What could be an indirect proof of Goldbach’s Conjecture?

We can attempt a proof of Goldbach’s Conjecture via a proof by contradiction.

Suppose there exists a positive even integer, $e > 4 * 10^{18}$ , that is not a sum of two odd primes.

We let e = p + nq (or equivalently, e ≡ p mod q) where odd primes, p and q, are less than e with odd integer, n > 1.

But there are k odd primes, $p_{i}$ , less than e. Therefore, we generate a system of k Diophantine equations:

$e = 3 + n_{1}q_{1}$ ;

$e = 5 + n_{2}q_{2}$ ;

$e = 7 + n_{3}q_{3}$ ;

…

$e = p_{k} + n_{k}q_{k}$

where odd integer, $n_{i} > 1$ for $i \in$ {1, 2, 3,…, k}.
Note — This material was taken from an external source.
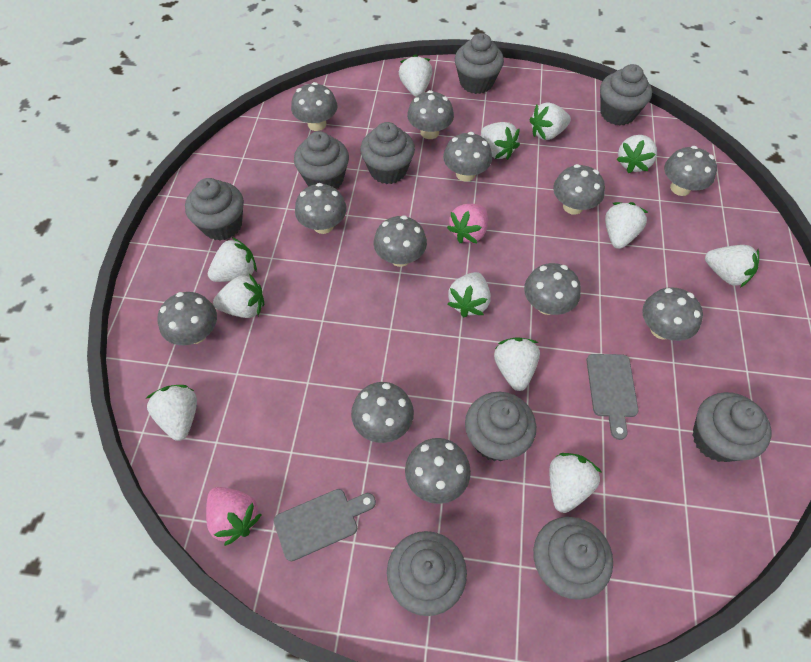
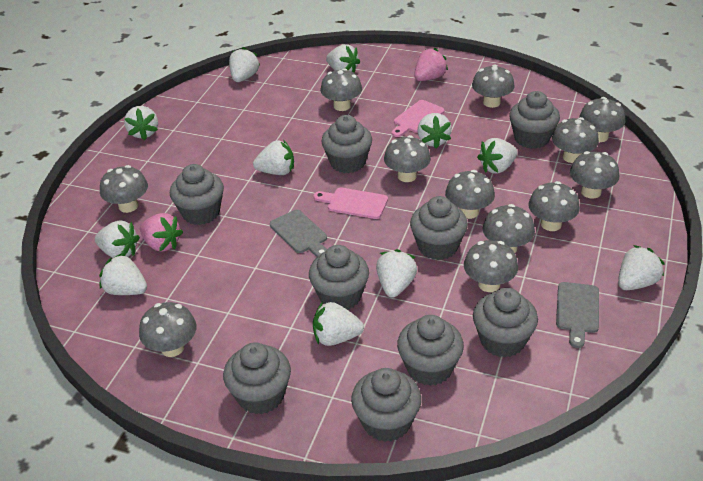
pink cutting board: 0 -> 2
white strawberry: 12 -> 11

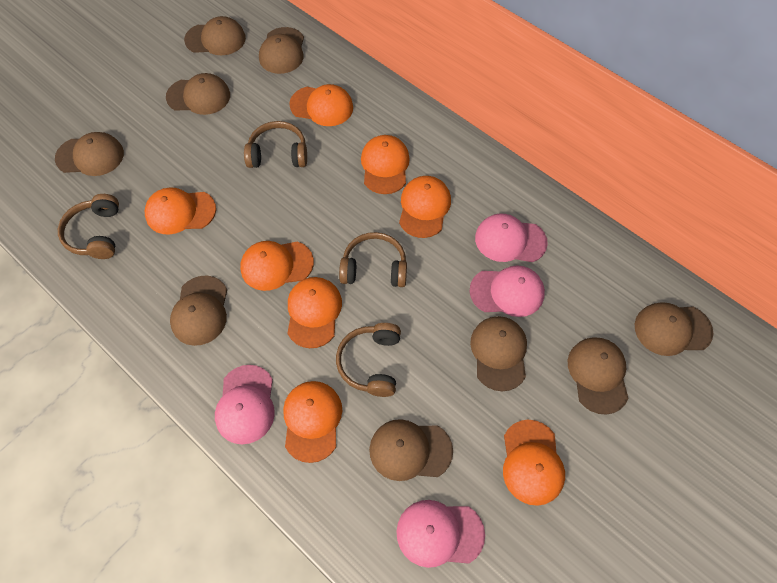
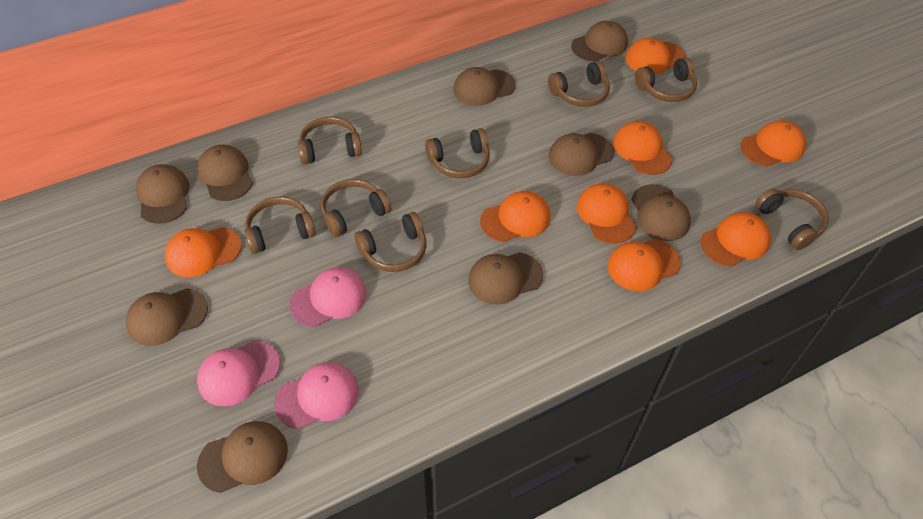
brown headphones: 4 -> 8
pink cap: 4 -> 3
Remark: We must show that least one of those equations is false (contradicting our assumption that e is not a sum of two odd primes) to prove Goldbach’s Conjecture is true.

Claim: We strongly believe Goldbach’s Conjecture is provable with some more analysis and with the help of some tools/methods from prime number theory.

A Crucial Idea: The distribution of all odd primes less than e helps us to prove Goldbach’s Conjecture.

Good Luck! 🙂

Dave.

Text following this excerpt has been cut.